When to use each approach
Use OLE DB OPENROWSET for:
- Quick, one-time ad hoc queries without creating persistent objects
- Microsoft Entra ID or Managed Identity authentication (via MSOLEDBSQL)
- Avoiding PolyBase service dependencies
- Connecting to any data source with an OLE DB provider
Use File OPENROWSET(BULK) for:
- Ad hoc file exploration and schema discovery
- Quick transformations and previews before committing to a table definition
- Flexible column transformations inline (casting, filtering, computed columns)
- Data that doesn't change frequently, and doesn't need persistent metadata
Use PolyBase connectors with CREATE EXTERNAL TABLE for:
- Persistent, reusable table definitions accessed by multiple users or applications
- Production workloads requiring statistics and query plan optimization
- Pushdown computation to remote sources (filters push to Oracle, SQL Server, etc.)
- Shared governance and security (once created, users only need
SELECTpermission) - When you have SQL authentication available to the remote source
OPENROWSET (OLE DB) - ad hoc remote queries (no PolyBase services required)
The OLE DB form of OPENROWSET connects to a remote data source through an OLE DB provider, executes a pass-through query, and returns the results as a rowset. It's a one-time, ad hoc alternative to a linked server. No persistent metadata is created. This syntax doesn't require PolyBase services, and doesn't support cloud files or external data sources.
This example query connects to a remote SQL Server via OLE DB (not PolyBase).
SELECT *
FROM OPENROWSET (
'MSOLEDBSQL',
'Server=remote-server;Database=AdventureWorks;Trusted_Connection=yes;',
'SELECT TOP 10 * FROM AdventureWorks.Sales.SalesOrderHeader'
);
OPENROWSET(BULK) - file-based queries (PolyBase)
The BULK form of OPENROWSET reads data directly from files. On SQL Server 2019 (15.x) and earlier versions, it reads from local or UNC file paths and requires a format file. In SQL Server 2022 (16.x) and later versions, you can read from cloud storage using the DATA_SOURCE and FORMAT parameters. This approach is the PolyBase-integrated version used for data virtualization.
In the context of PolyBase and data virtualization, when this guide refers to OPENROWSET it means the OPENROWSET(BULK ...) syntax with a FORMAT clause for querying external files.
Examples:
This example query reads a Parquet file from Azure Blob Storage (SQL Server 2022 and later versions).
SELECT TOP 10 *
FROM OPENROWSET (
BULK 'data/sales/*.parquet',
DATA_SOURCE = 'MyAzureStorage',
FORMAT = 'PARQUET'
) AS [result];
This example query reads a Parquet file with an inline path (Azure SQL Database, Azure SQL Managed Instance).
SELECT TOP 10 *
FROM OPENROWSET (
BULK 'abs://mycontainer@mystorageaccount.blob.core.windows.net/data/sales/*.parquet',
FORMAT = 'PARQUET'
) AS [result];
When to use OPENROWSET vs. external tables
Both OPENROWSET(BULK ...) and external tables let you query external data with T-SQL, but they're designed for different use cases. The following table summarizes the key differences to help you decide which approach fits your scenario.
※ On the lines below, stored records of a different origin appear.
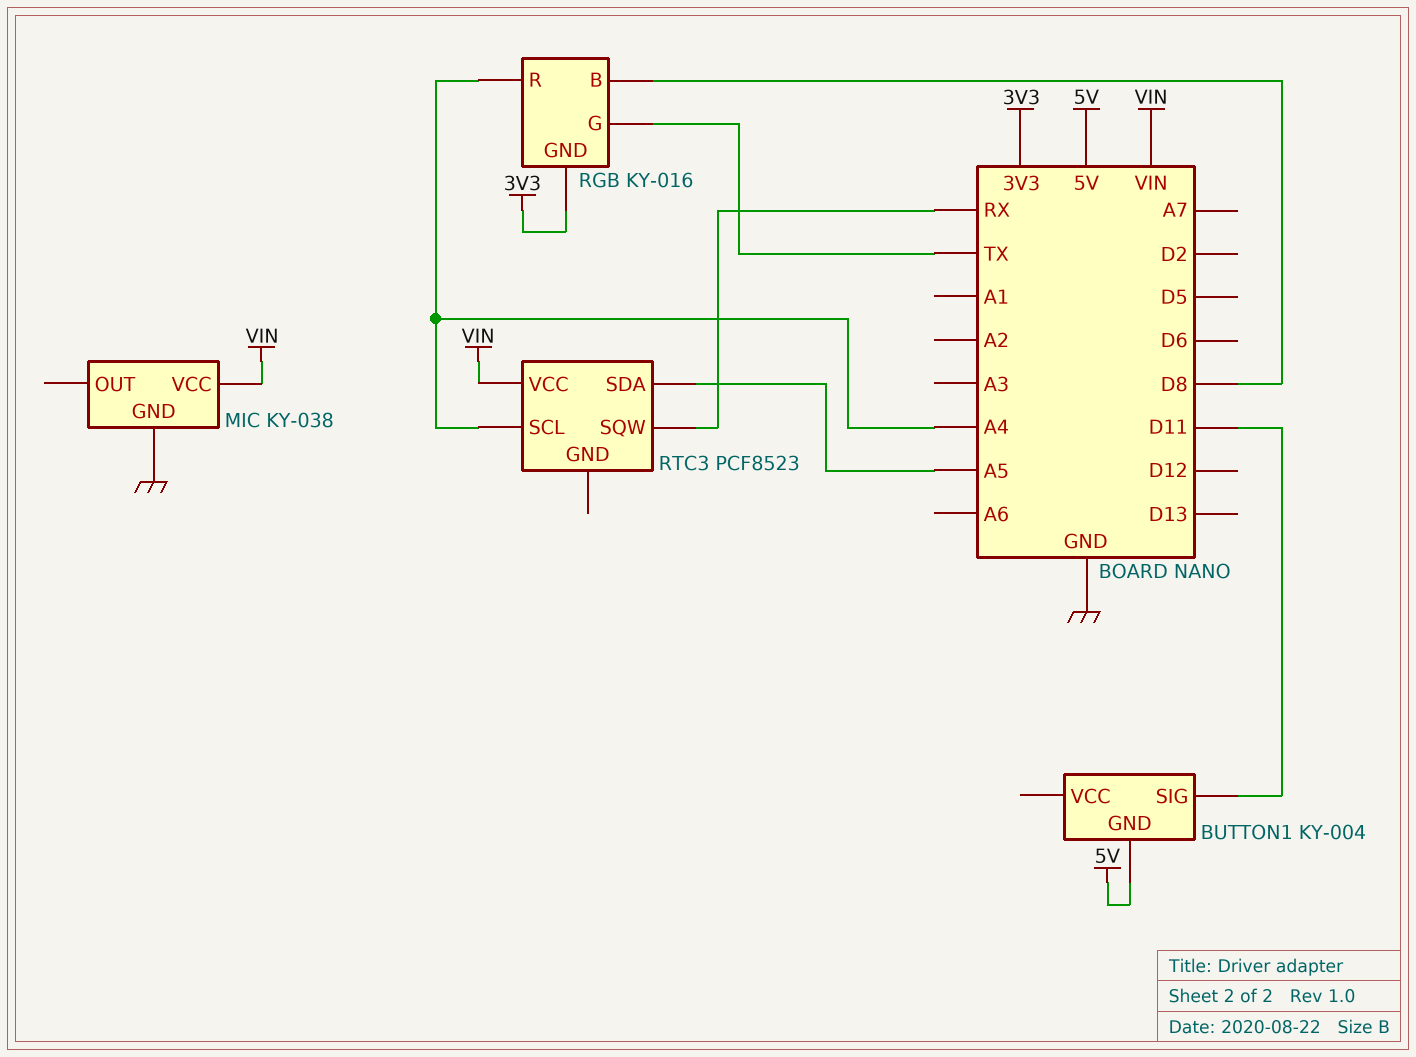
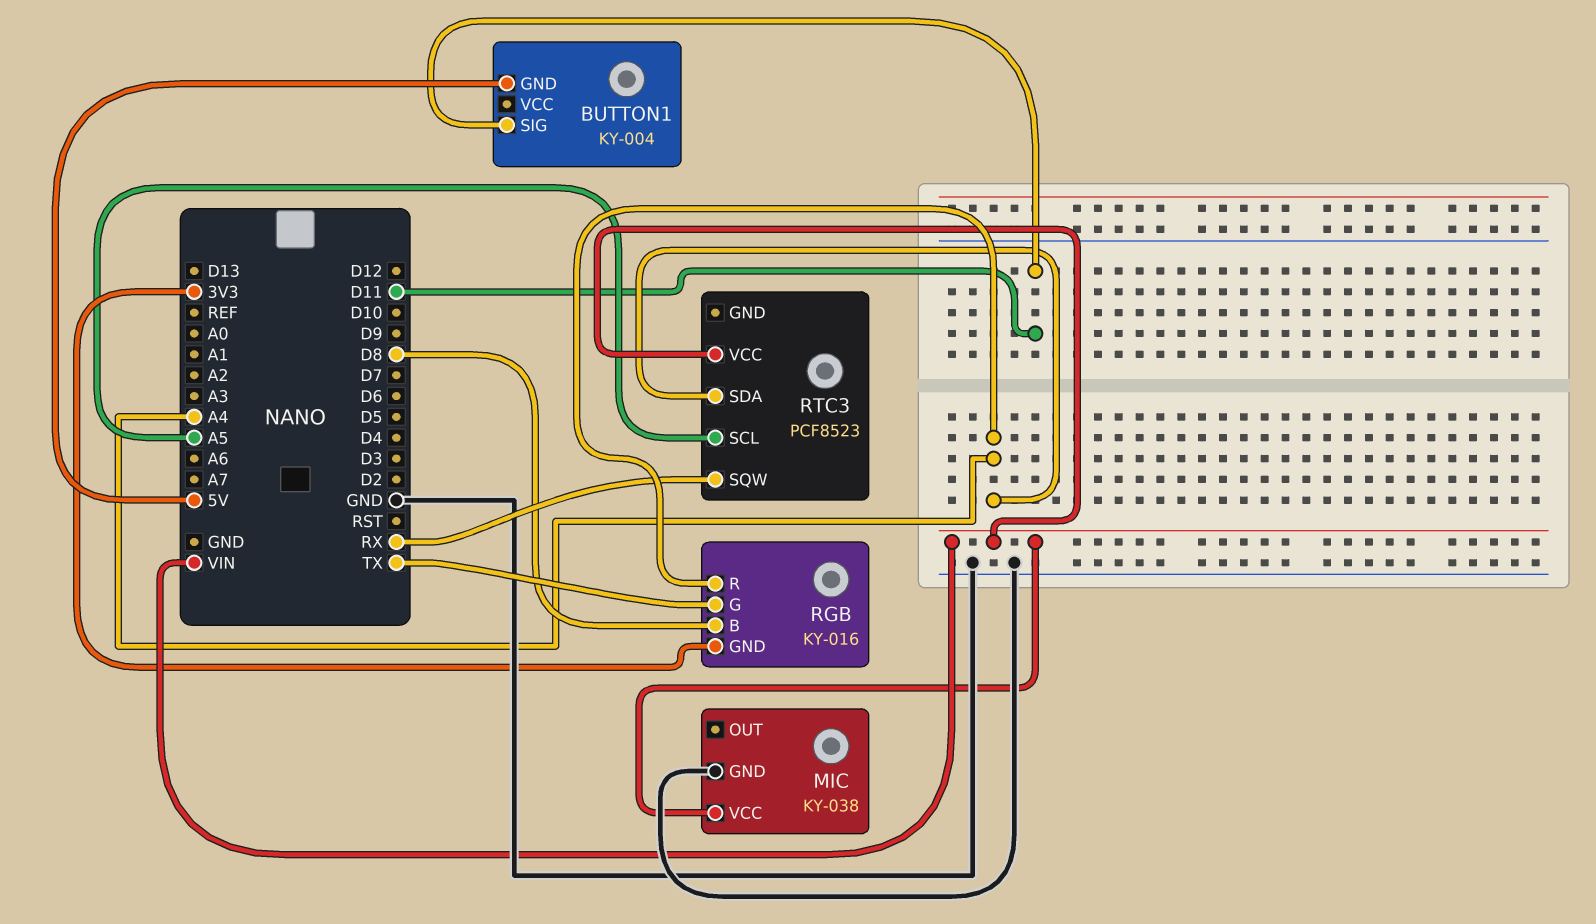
RTC3 pin SCL: A4 -> A5
RTC3 pin SDA: A5 -> A4

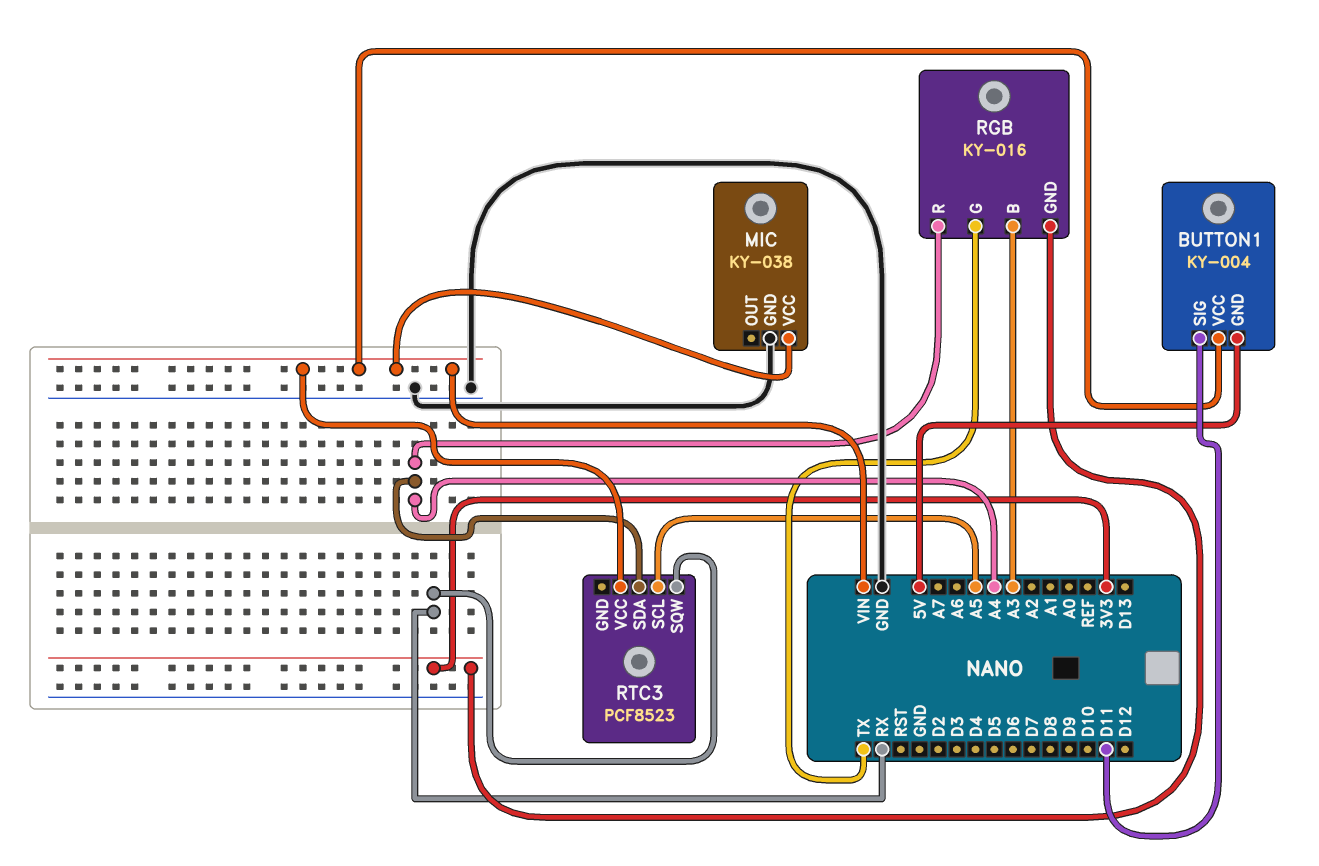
BUTTON1 pin VCC: none -> VIN
RGB pin B: D8 -> A3

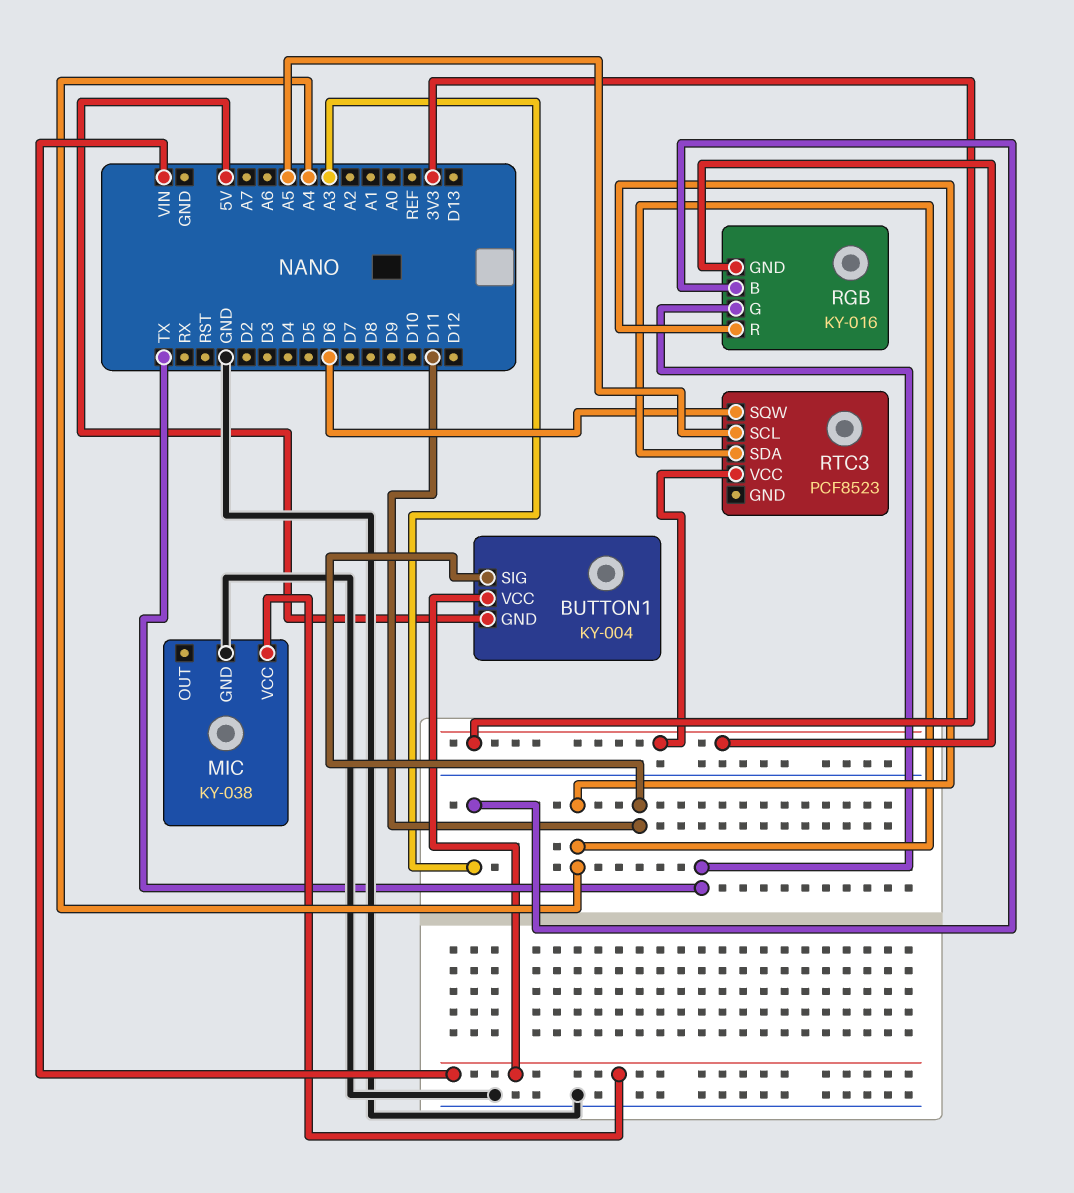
RTC3 pin SQW: RX -> D6
RTC3 pin VCC: VIN -> 3V3

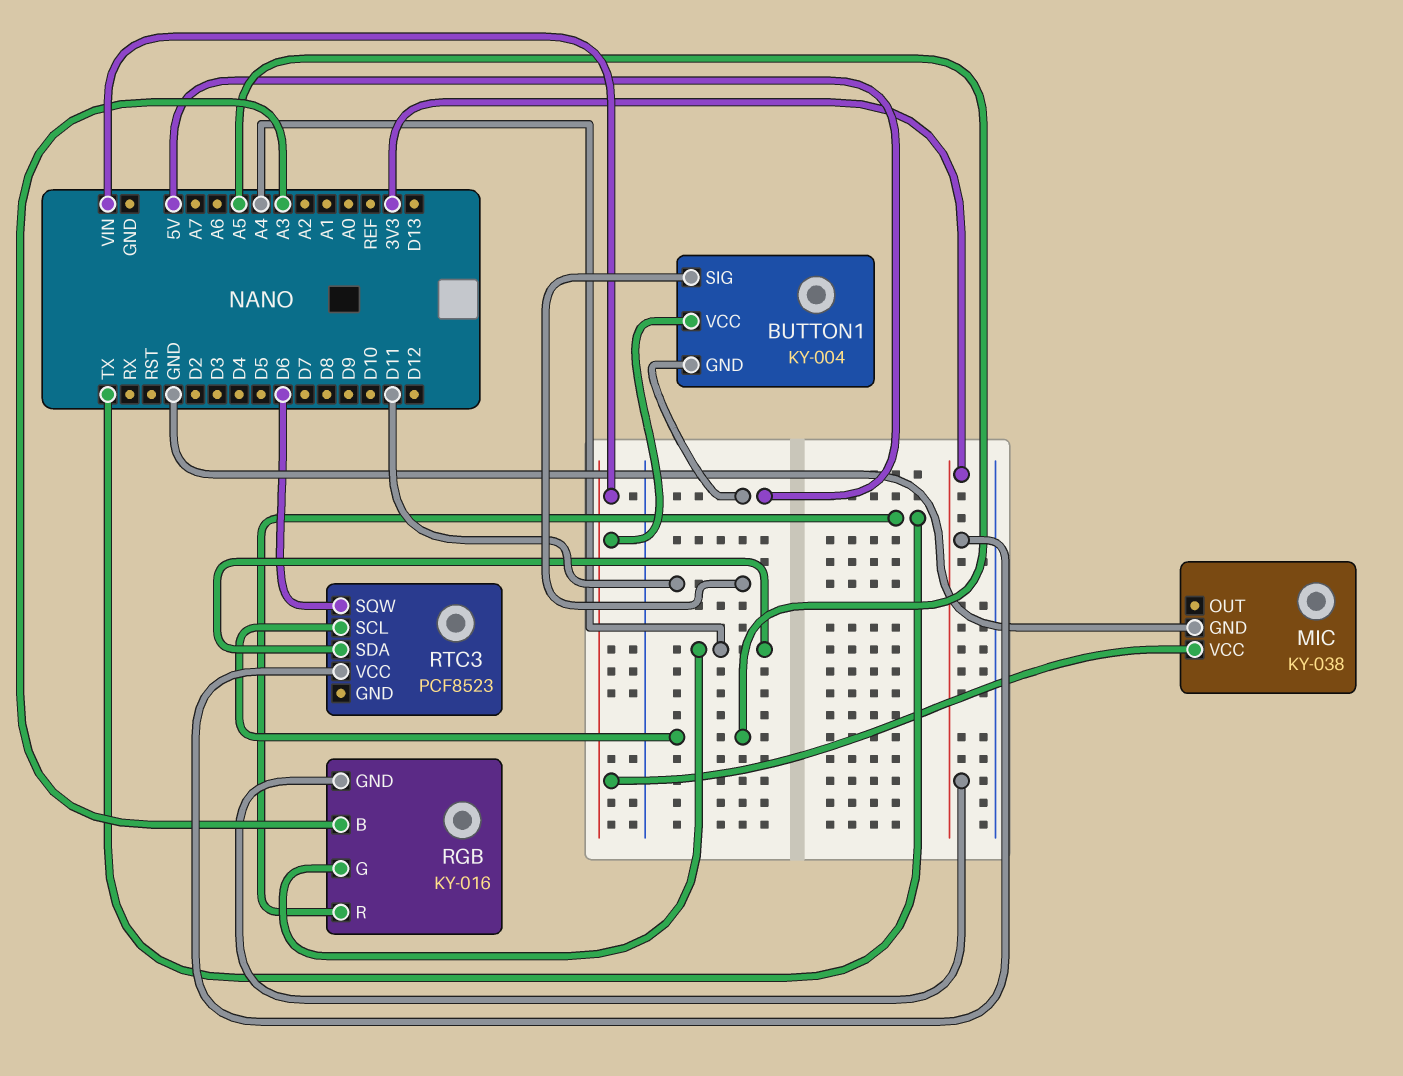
RGB pin G: TX -> A4
RGB pin R: A4 -> TX

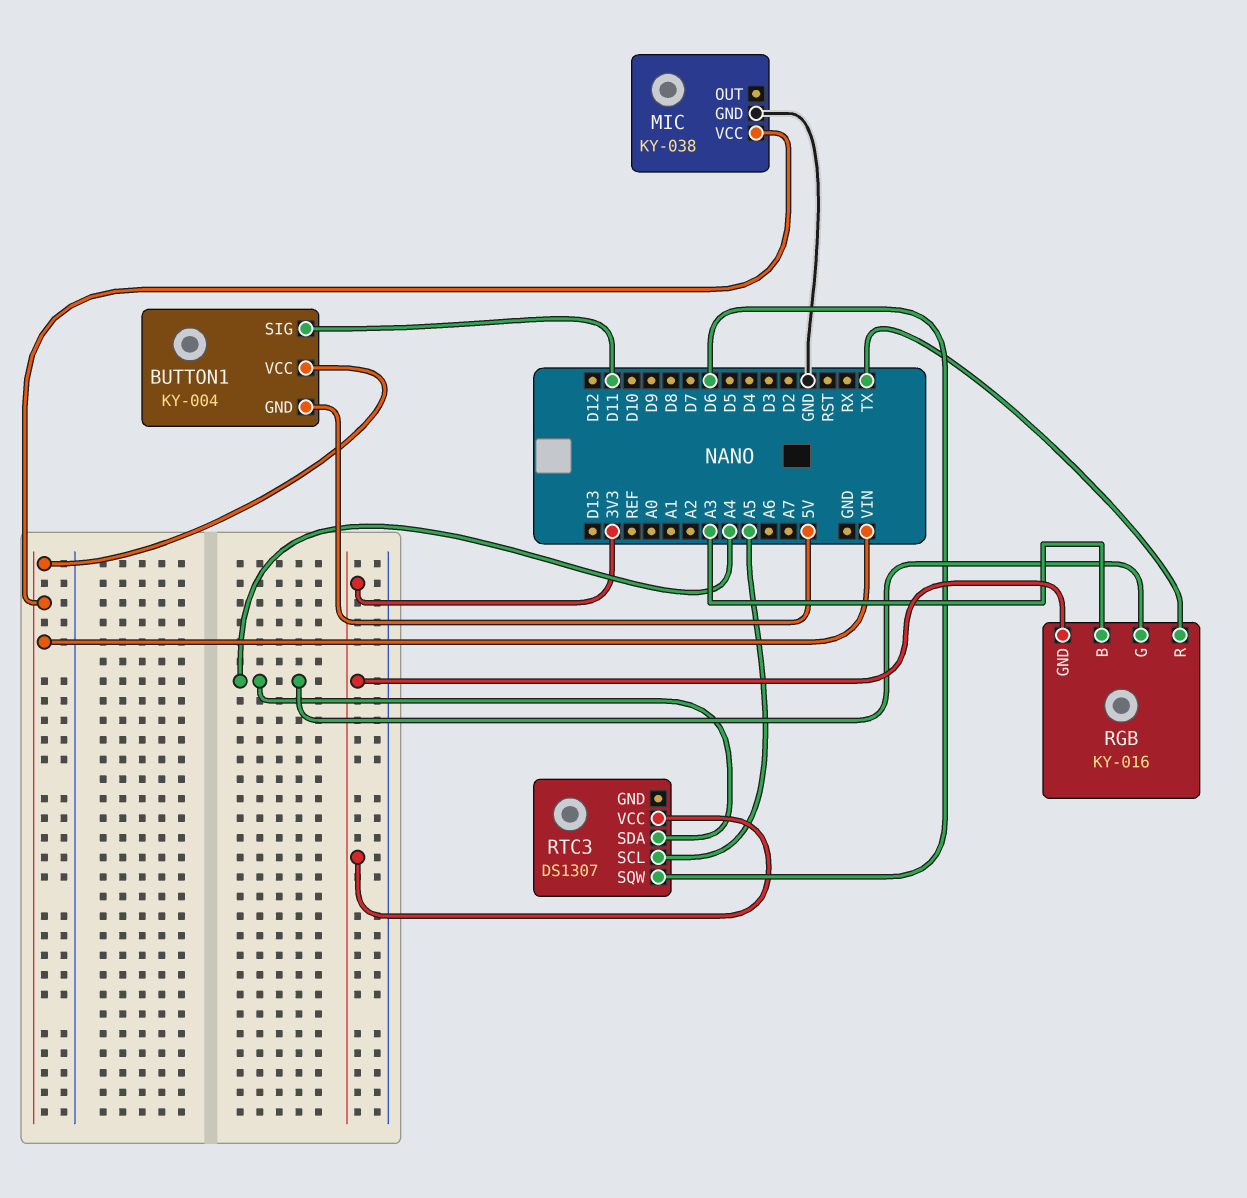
RTC3: PCF8523 -> DS1307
| Capability | OPENROWSET(BULK ...) |
External table |
|---|---|---|
| Purpose | Ad hoc exploration and one-off queries | Persistent, reusable table definition |
| Metadata stored in database | No. Nothing is saved after the query runs | Yes. The table definition, data source, and file format are stored as database objects |
| Schema definition | Inferred automatically from the file (Parquet) or specified inline with a WITH clause |
Defined explicitly in the CREATE EXTERNAL TABLE statement |
| Permissions | Requires ADMINISTER BULK OPERATIONS or ADMINISTER DATABASE BULK OPERATIONS |
Once created, standard SELECT permission on the table is sufficient |
| Computed columns | Yes. Add expressions and computed columns in the SELECT list; metadata functions like filename() and filepath() are only available here. |
No. Fixed column list; perform transformations in a view or in the query that reads the external table |
| Statistics | Azure SQL: manual single-column stats via sys.sp_create_openrowset_statistics; SQL Server 2022 (16.x) and later versions: autocreate stats on predicates (no manual stats on SQL Server). See OPENROWSET manual statistics. |
Full CREATE STATISTICS support on all platforms, plus autocreate in SQL Server 2022 (16.x) and later versions. See Create external table manual statistics. |
| Pushdown | Limited support. The engine might push filters down to the file scan but there's no pushdown to remote RDBMS sources | Yes. Supports pushdown computation for RDBMS connectors (SQL Server, Oracle, Teradata, MongoDB) |
| Best for | Data exploration, schema discovery, prototyping queries, one-time data loads, flexible transformations | Production workloads, repeated queries, shared access across users, dashboards, and reporting |
Use OPENROWSET when you need flexibility
Use OPENROWSET to explore a file, test different schemas, or add computed columns and transformations without creating any persistent objects. For example, you can extract the file path as a column, cast data types inline, or filter on computed expressions in a single query.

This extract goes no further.